Signaling of Pigment-Dispersing Factor (PDF) in the Madeira Cockroach Rhyparobia maderae

The insect neuropeptide pigment-dispersing factor (PDF) is a functional ortholog of vasoactive intestinal polypeptide, the coupling factor of the mammalian circadian pacemaker. Despite of PDF's importance for synchronized circadian locomotor activity rhythms its signaling is not well understood. We studied PDF signaling in primary cell cultures of the accessory medulla, the circadian pacemaker of the Madeira cockroach. In Ca2+ imaging studies four types of PDF-responses were distinguished. In regularly bursting type 1 pacemakers PDF application resulted in dose-dependent long-lasting increases in Ca2+ baseline concentration and frequency of oscillating Ca2+ transients.

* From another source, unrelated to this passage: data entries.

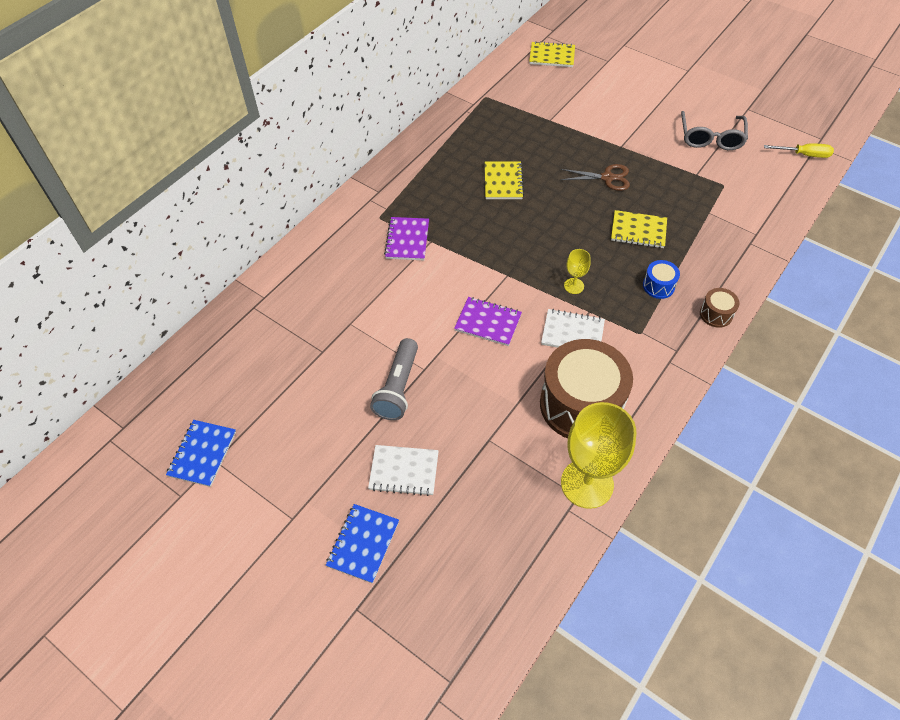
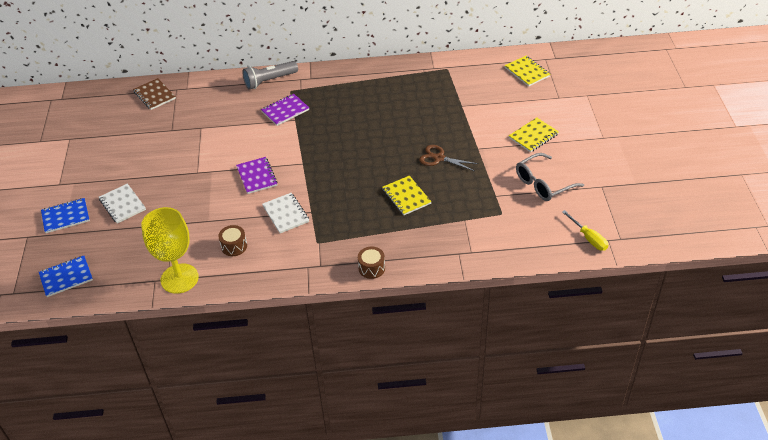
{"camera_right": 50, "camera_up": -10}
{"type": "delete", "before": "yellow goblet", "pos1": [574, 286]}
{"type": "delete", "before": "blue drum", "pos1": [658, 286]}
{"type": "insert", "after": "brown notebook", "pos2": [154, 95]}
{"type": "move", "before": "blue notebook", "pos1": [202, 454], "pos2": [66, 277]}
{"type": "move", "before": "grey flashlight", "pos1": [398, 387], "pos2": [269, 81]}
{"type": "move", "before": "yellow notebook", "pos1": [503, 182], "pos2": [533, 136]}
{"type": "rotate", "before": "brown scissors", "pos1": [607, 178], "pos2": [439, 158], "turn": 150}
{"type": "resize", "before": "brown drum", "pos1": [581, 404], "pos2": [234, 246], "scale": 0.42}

Adenylyl cyclase antagonists prevented PDF-responses in type 1 cells, indicating that PDF signaled via elevation of intracellular cAMP levels. In contrast, in type 2 pacemakers PDF transiently raised intracellular Ca2+ levels even after blocking adenylyl cyclase activity. In patch clamp experiments the previously characterized types 1–4 could not be identified. Instead, PDF-responses were categorized according to ion channels affected. Application of PDF inhibited outward potassium or inward sodium currents, sometimes in the same neuron. In a comparison of Ca2+ imaging and patch clamp experiments we hypothesized that in type 1 cells PDF-dependent rises in cAMP concentrations block primarily outward K+ currents. Possibly, this PDF-dependent depolarization underlies PDF-dependent phase advances of pacemakers. Finally, we propose that PDF-dependent concomitant modulation of K+ and Na+ channels in coupled pacemakers causes ultradian membrane potential oscillations as prerequisite to efficient synchronization via resonance.